Get a handle on your dubbing

Avoid a furry mess


Dubbing Organized into organizing containers
When it comes to dubbing, you'll see a lot of methods to both collect and contain the various fur, fuzz and fibers. I remember my first fly tying kit from High School and it included a couple of small bags of hare's ear dubbing and a synthetic dry fly dubbing in just a couple of colors. From there, my collection has increased just a tad over the past 24 years and I found it's important to keep better track of dubbing so I'm not buying the same stuff over and over again and so I can find what I need. With that said, I've broken it down into two points of focus: Collection and Containment

Right off the bat, here's a universal truth for anyone that really gets into the tying gig: You will collect far more dubbing than you can ever use (see the monstrosity above). That being said, start your collecting by remembering that if you like a certain style of dubbing, you'll more than likely want to use it in a variety of colors. Point being, when you buy a package of say Hare's Ear dubbing, get as many colors as you think you'll use in the color scheme that most closely matches the type of tying you'll be doing (i.e. trout vs steelhead vs salt water etc). The little boxes that are most common for dubbing storage are pretty cheap, so it's easy to fill one up with a given "set" of dubbing colors. Probably the best scenario for someone who wants to collect dubbing colors is a lot of dubbing can now be purchased pre-packaged in the 12 compartment boxes and it comes labeled and ready to go. Even if you don't like the container method, it still behooves you to collect your dubbing on more than a package-by-package basis.
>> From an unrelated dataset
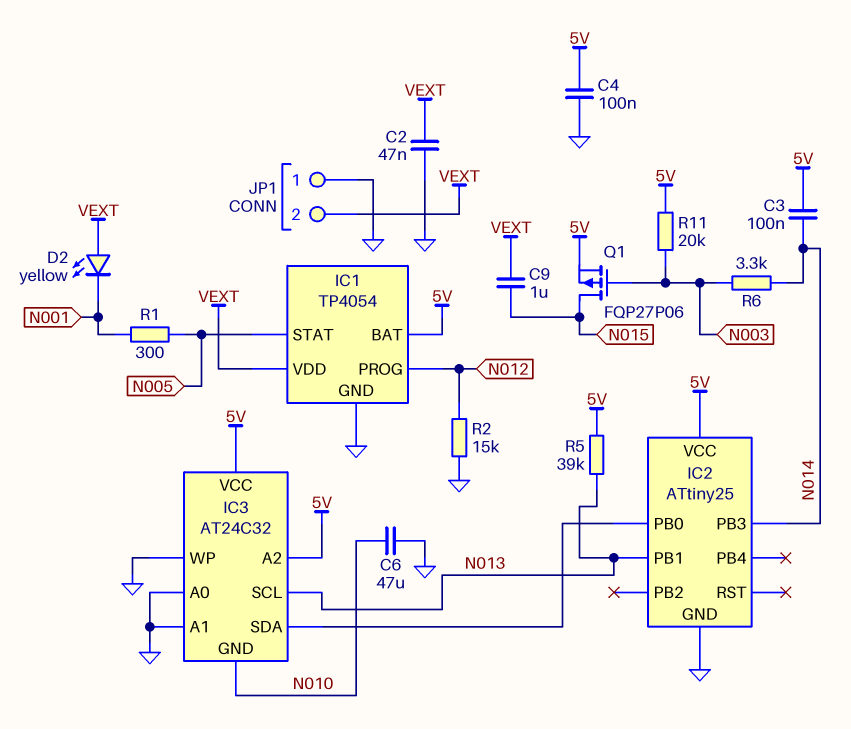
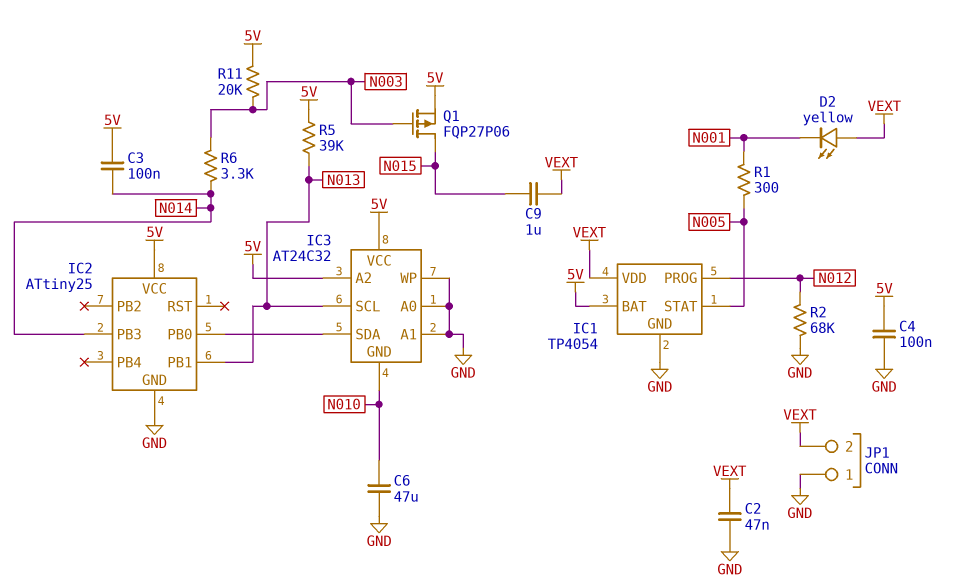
R2: 15k (GND, N012) -> 68k (GND, N012)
Dubbing container labeled with colors
The 2nd and likely most troubling part of dubbing is how to effectively store and contain it all. In addition to the obscene collection above, I also have a desk drawer filled with individual baggies of dubbing that include duplicates, one-off's and home-grown stuff I never ended up using much. I like either the 12 compartment style boxes or taking bigger craft store storage containers (or tackle boxes) and drilling holes in them. I have a couple of 20 compartment boxes, with bigger compartments, that I drilled out (upper photo at the top of the photo). They're nice because I use these for longer fiber dubbings and dubbings that exceed the 12 colors on the smaller boxes. 

Regardless of how you organize the dubbing, it's a good idea to label the boxes -- especially if you've taken the dubbing out of their original containers.

And finally, if the compartment containers don't float your boat, there are a plethora of other options from storing dubbing packages in a 3-ring binder or peg board pegs, to storing dubbing in labeled film canisters to storing them in jars or other smaller clear containers. And if that's not enough, here are a couple other suggestions I've seen floating around the interwebs. Enjoy...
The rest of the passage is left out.